The moral issues of justice, order, and civility stay the same during the lifetime of the topos, which continues to show the same elements of knight, castle, custom, and keeper; yet the problem of moral knowledge altered as new groups adopted the traditional narrative forms. By the time we get to The Faerie Queene the old moral code of chivalry based on individual prowess—where doing the right thing sufficed in the absence of knowledge—has shifted to a code where a man's knowing right from wrong excuses his inevitable inability to escape calumny. This inability to perform includes the writing of Spenser's poem, which ends with the triumph of the Blattant Beast, an image of the troubled reception of Spenser's own elitist experiment in anachronism.
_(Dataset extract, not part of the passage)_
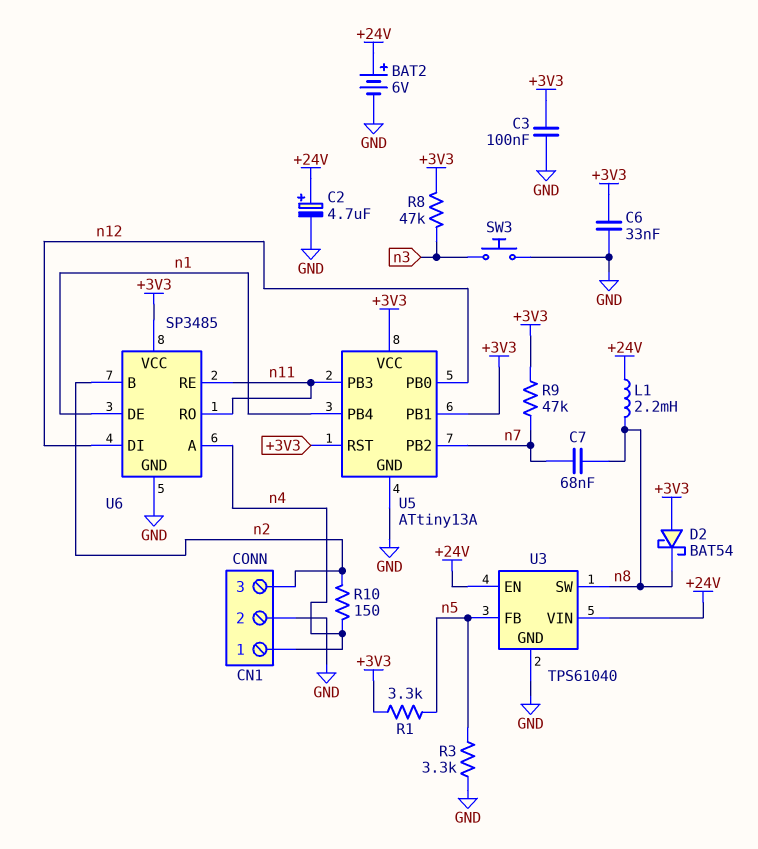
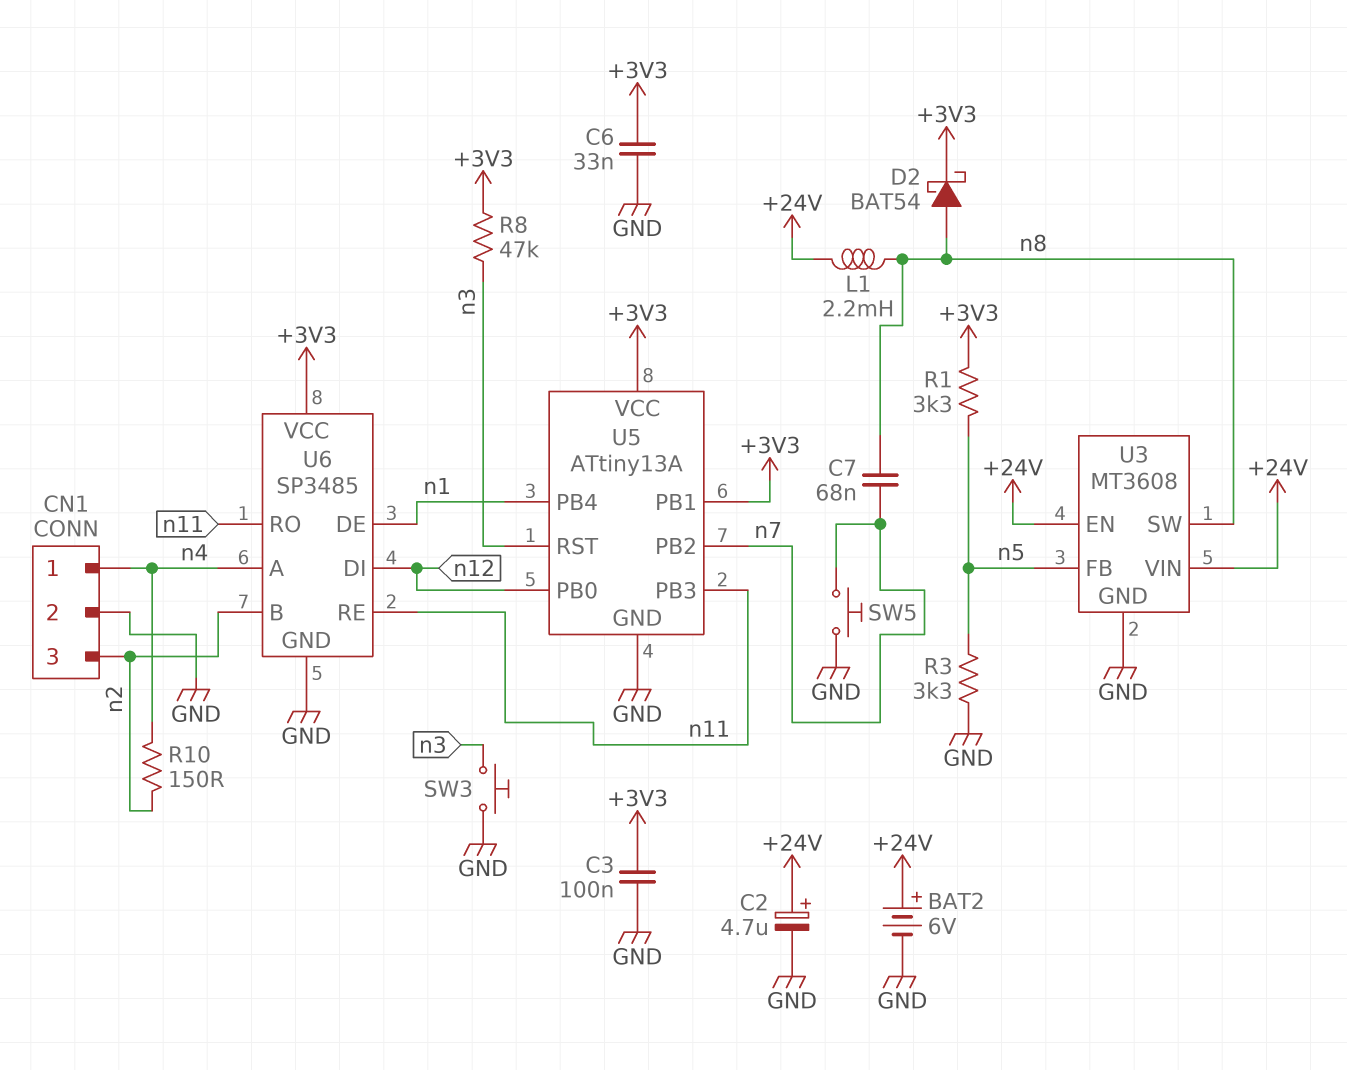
D2: schottky BAT54 (A +3V3, K n8) -> schottky BAT54 (A n8, K +3V3)
R9: 47k (+3V3, n7) -> none
SW5: none -> button (GND, n7)
U3: TPS61040 -> MT3608
U5 pin RST: +3V3 -> n3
The chapters that follow trace the way a changing perception of the past produced a shift in the moral problems raised by the custom of the castle. Malory's Morte Darthur follows the French tradition by looking to the past to explain social change. This process finds expression at the Weeping Castle in Tristram's need to "fordo" the foul custom, a word that captures Tristram's need both to maintain the custom and somehow overcome it. The Italians, by contrast, look to the present. For Boiardo and Ariosto, if something is wrong with the social system, you outwit it (though not without a display of force, greater in Boiardo, less in Ariosto).
Where the Italians developed a notion of civility to counteract a rigid social system increasingly dominated by foreigners during the sixteenth century, English authors went a step further and weighed the anxiety produced by excessive attention to social manners. The early Spenser venerates the past as a source of social values, but his later work responds to this anxiety by reformulating customs as guides to future behavior. The legend of courtesy in The Faerie Queene rewrites the old romance motifs in a way that mirrors a similar development in the English law, where customs were used as a legal fiction to shape social behavior.
Spenser's narrative inquiry into the role of customs exemplifies the development of a system of literary signs that Shakespeare's drama draws on to pose moral questions, as in Hamlet . In Macbeth Shakespeare shaped the concept of custom to coincide with a social vision of the future, a vision that the literary castle had come to symbolize. After Shakespeare, the custom of the caste becomes the manners of the sometimes haunted country house, and the story of this romance convention becomes the history of the novel.
As a first step in this literary history, the following chapter considers Malory's richest example of the custom of the castle. The Weeping Caste begins as a love allegory, as does Chrétien's Caste of Most Ill Adventure (although the Morte Darthur's subject is adultery, not marriage and property). The story soon turns into a marvelously complex moral encounter between Tristram and local custom.